Почему другие змеюнам перечат, а Первуша — тихий, спокойный, неловкий — не перечит никогда? Все у него валится из рук. Изба выглядит ветхой и неухоженной. А ему и горя мало. “Не нашего ума дело!..” “Значит, так надо!..” И ещё... “Моя изба с краю!..”
А взять Перемяку — ни за что не смолчит; сказанет, что дума ет. Хоть обижайся, хоть плачь. Никого Перемяка не пожалеет ради правды...
Но живёт-то ведь он — как все. И делает — как все. Быть может, его правда в глаза — просто личина? А за ней — равнодушие, как у Первуши?..
Почему раньше об этом не думалось? Дед с батюшкой говорили: ищи работу для себя, нарочно придумывай — иначе загниёшь. “Ищи де ла, как хлеба!..”

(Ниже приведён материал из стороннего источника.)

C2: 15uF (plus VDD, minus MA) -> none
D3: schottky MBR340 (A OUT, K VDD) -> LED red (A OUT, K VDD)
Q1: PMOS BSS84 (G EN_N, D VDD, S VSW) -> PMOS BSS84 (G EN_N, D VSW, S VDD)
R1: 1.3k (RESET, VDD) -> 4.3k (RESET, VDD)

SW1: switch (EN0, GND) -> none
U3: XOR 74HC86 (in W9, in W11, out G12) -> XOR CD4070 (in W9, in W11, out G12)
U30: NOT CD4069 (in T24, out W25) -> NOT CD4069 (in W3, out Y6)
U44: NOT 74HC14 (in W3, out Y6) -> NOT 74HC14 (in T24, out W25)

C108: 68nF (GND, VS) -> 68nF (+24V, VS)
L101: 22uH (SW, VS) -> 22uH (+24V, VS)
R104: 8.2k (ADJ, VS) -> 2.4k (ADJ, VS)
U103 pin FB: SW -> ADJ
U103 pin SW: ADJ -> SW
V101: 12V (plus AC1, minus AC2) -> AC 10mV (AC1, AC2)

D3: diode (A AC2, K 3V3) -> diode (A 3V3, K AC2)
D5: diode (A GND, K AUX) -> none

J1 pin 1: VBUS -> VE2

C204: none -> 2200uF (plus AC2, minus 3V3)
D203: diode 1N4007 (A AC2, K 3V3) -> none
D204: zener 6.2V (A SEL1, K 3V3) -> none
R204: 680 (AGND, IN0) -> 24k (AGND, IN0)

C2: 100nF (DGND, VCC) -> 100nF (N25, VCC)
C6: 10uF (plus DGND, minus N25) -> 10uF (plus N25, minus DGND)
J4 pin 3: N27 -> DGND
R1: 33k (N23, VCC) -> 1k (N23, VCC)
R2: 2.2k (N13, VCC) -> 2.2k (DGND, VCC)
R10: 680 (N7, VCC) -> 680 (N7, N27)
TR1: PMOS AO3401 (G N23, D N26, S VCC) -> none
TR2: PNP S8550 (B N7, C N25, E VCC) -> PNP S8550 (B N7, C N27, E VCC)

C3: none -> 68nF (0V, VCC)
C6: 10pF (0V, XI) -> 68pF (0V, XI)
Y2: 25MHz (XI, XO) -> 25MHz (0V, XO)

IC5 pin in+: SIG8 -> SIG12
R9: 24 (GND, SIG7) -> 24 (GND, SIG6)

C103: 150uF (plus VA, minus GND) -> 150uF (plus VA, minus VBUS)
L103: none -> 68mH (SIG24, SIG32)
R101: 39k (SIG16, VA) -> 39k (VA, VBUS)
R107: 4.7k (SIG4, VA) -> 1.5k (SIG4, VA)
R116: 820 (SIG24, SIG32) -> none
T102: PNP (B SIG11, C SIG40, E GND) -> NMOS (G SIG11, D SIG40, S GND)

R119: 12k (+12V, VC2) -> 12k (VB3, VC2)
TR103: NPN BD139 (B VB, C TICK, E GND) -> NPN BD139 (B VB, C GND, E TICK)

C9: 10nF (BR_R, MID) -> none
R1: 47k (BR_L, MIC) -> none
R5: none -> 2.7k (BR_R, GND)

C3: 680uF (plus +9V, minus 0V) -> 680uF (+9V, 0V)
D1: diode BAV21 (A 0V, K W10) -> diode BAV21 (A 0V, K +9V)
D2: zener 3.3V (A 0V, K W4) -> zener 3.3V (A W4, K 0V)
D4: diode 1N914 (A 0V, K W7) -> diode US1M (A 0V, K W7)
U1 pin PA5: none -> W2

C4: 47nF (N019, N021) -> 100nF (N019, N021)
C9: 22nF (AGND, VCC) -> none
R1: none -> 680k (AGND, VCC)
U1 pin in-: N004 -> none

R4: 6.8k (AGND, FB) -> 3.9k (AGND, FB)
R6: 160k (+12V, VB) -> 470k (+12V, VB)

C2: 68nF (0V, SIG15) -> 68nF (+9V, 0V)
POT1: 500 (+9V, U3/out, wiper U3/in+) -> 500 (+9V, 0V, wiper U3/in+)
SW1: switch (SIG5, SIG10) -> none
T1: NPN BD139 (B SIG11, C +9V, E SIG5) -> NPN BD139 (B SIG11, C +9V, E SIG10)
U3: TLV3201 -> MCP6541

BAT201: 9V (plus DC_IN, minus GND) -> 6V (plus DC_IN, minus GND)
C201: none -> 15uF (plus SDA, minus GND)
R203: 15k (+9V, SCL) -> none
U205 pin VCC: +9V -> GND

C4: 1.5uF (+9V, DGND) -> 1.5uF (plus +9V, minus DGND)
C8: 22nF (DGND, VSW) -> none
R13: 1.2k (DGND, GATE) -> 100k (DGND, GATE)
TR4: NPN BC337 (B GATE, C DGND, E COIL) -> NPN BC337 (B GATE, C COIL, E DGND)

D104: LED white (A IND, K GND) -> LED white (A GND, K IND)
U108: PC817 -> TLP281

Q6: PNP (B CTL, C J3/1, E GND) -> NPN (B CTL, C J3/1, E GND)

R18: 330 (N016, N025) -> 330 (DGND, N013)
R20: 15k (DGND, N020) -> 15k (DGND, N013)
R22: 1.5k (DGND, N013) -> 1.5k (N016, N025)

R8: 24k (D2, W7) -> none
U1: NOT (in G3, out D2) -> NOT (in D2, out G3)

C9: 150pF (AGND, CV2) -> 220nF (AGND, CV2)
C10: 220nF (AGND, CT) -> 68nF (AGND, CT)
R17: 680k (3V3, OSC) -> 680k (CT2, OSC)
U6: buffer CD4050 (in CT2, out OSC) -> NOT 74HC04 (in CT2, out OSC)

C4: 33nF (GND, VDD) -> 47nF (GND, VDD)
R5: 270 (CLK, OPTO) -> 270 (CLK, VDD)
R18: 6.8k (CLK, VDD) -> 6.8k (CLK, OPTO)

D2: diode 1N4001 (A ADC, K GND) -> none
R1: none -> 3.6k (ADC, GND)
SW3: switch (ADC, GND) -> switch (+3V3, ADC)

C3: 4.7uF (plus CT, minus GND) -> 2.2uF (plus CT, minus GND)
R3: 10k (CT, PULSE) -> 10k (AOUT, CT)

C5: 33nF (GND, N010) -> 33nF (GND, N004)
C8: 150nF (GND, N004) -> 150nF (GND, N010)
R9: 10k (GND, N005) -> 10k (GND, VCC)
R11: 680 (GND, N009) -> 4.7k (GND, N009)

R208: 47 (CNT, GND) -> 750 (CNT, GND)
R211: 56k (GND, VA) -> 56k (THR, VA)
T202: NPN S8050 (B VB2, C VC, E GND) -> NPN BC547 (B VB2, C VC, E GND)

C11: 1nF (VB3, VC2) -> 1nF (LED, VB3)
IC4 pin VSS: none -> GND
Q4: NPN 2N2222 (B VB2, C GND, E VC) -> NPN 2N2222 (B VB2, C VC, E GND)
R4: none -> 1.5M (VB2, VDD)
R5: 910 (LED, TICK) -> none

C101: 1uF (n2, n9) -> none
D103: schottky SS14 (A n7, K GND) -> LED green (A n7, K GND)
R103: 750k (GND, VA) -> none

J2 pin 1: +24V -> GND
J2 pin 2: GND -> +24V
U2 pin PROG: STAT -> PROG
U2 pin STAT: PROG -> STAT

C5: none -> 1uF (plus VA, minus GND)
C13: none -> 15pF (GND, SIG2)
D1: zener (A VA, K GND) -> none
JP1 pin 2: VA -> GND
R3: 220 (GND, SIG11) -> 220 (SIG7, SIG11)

Многого, но было раньше — потому и не думалось. Дед не сражался и не падал, разрубленный... Не ездил Василек на волке... Язык живых тварей не понимал... Не видел Светозарыни... Её воды не пил... Самый честный сосед — Зевуля.
Он, как змеюны, лишний раз не двинется. То лежит на печке, то греется на солнышке. Ни злобы, ни зависти, ни печали. Как облачко в безветренном небо... Только жена — ворчливая Лепвтоха — может заставить его подняться и что-то совершить...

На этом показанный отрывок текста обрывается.